At least in title. Many in baseball, however, believe that last October’s switch in general managers by the Angels from Bill Stoneman to Tony Reagins merely strengthened manager Mike Scioscia’s status as the power base of the organization.

Stoneman is the man who replaced Bill Bavasi as Angels’ GM after the 1999 season, and whose first prominent move was to hire Dodgers stalwart Scioscia to skipper the Angels. That was three A.L. West titles, one wild-card berth and one World Series championship ago.

Reagins, 40, started in the Angels’ organization as an intern in baseball operations in 1992. He was in the marketing department doing such crucial tasks as designing outfits for mascots when Bavasi, then the team’s farm director, and his assistant, Jeff Parker, invited Reagins to help work on a new computerized scouting system they were installing.

“That was really the start of it,” Reagins said.

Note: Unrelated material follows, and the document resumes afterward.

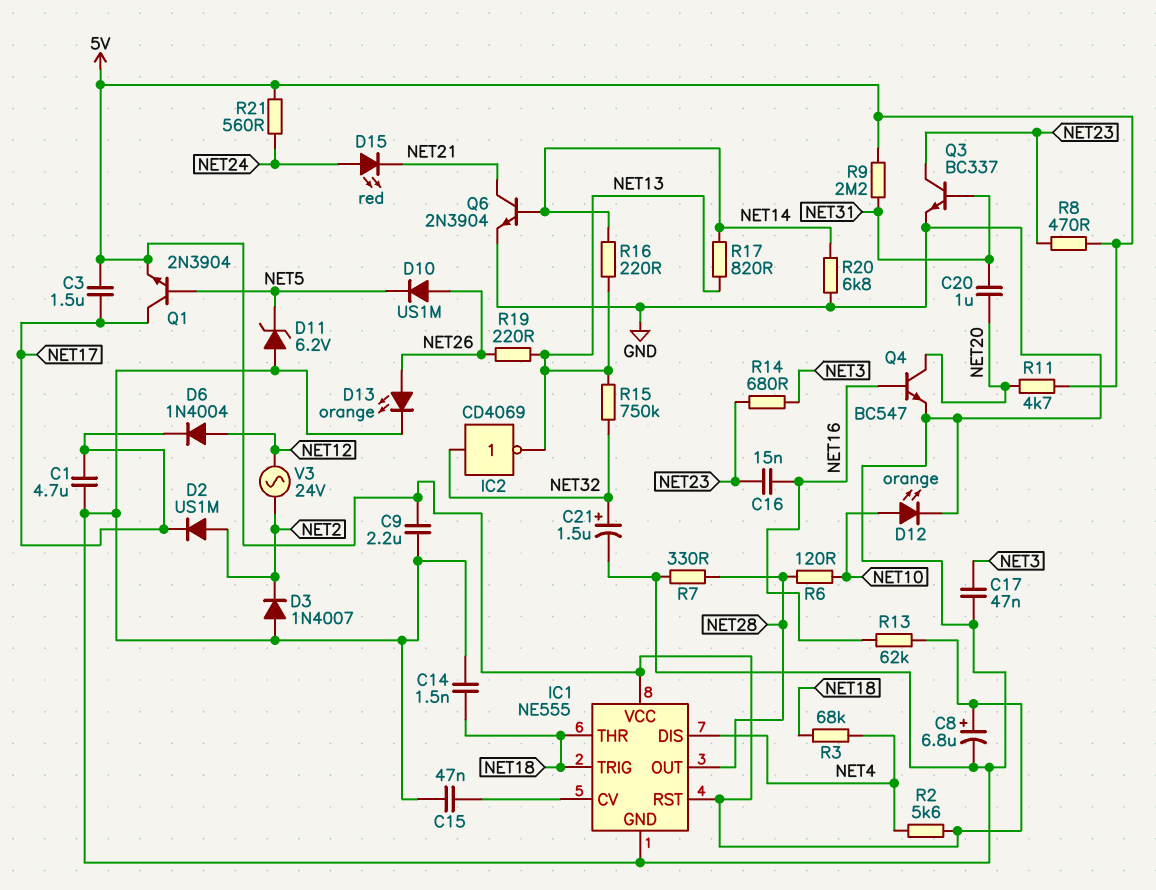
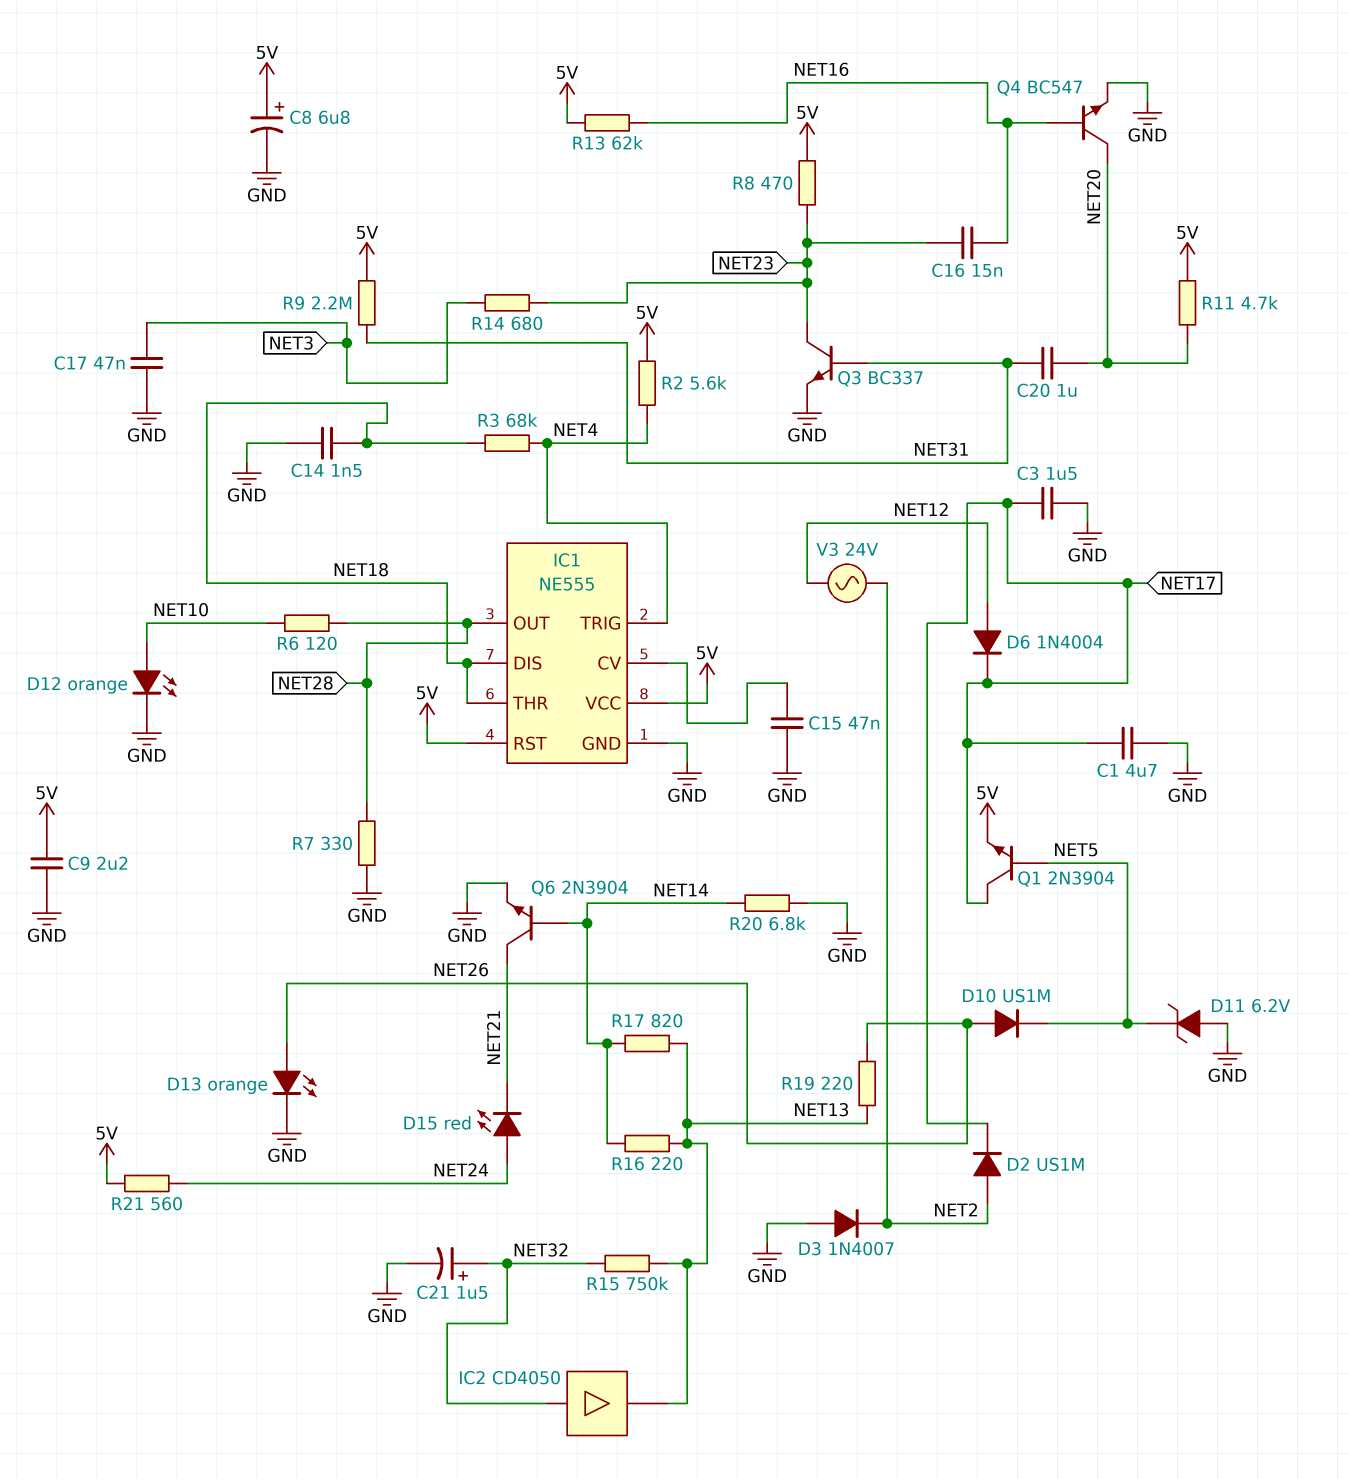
C3: 1.5uF (5V, NET17) -> 1.5uF (GND, NET17)
IC1 pin DIS: NET4 -> NET18
IC1 pin TRIG: NET18 -> NET4
IC2: NOT CD4069 (in NET32, out NET13) -> buffer CD4050 (in NET32, out NET13)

It was Reagins first true exposure to a meaningful role in baseball operations, and he ran with it. He eventually became manager of baseball operations (where he underwent a crash course in scouting 101 under the tutelage of Bob Fontaine, the Mariners’ current scouting director) and, for the past seven years, the Angels’ director of player development.

When the 63-year-old Stoneman stepped down, citing a decline in energy and a desire to spend more time with his family, Angels owner Arte Moreno didn’t conduct a search. He also bypassed longtime assistant Ken Forsch and gave the job to Reagins, who became just the second black GM in the major leagues (the other is Ken Williams of the White Sox).

The immediate read by the baseball world was that Reagins was the figurehead, but Scioscia would be pulling the strings. Moreno acknowledged at Reagins’ introductory news conference that Scioscia would have an increased role in personnel decisions.

Reagins, in turn, has said that Angels’ decisions are a collaborative effort involving Moreno, Scioscia, Forsch, special assistant Gary Sutherland, scouting director Gary Bane, and himself – just as they’ve always been. Stoneman remains a sounding board, having stayed on as a “senior adviser.”

Scioscia on Friday said the Angels have made “a pretty seamless transition” from Stoneman to Reagins.

“I think the most important relationship in a franchise is the general manager-manager relationship,” Scioscia said. “One is in charge of really building the club and putting it together, and the other is in charge of working with it on a daily basis to make sure it works to its potential.”

Like Bavasi, Reagins has no professional playing background. In fact, his athletic prowess in high school was in football. But Fontaine, the Angels’ scouting director from 1994-99, said Reagins was a quick study when he immersed himself in the scouting world.

“The thing that impressed me about Tony, he loves baseball,” Fontaine said. “He really wanted to learn. He always liked to hang around experienced guys, asking a lot of questions, listening a lot. He worked really hard, and when he had an opportunity to go out and do things, he molded his own style, which is what you have to do.”

Reagins admits that the burden is heavier now that he is at the head of the Angels’ baseball department.

“I don’t think you can really prepare for it,” he said. “No matter what people think on the outside, unless you’re in it, it’s a lot different than what you think from the outside.”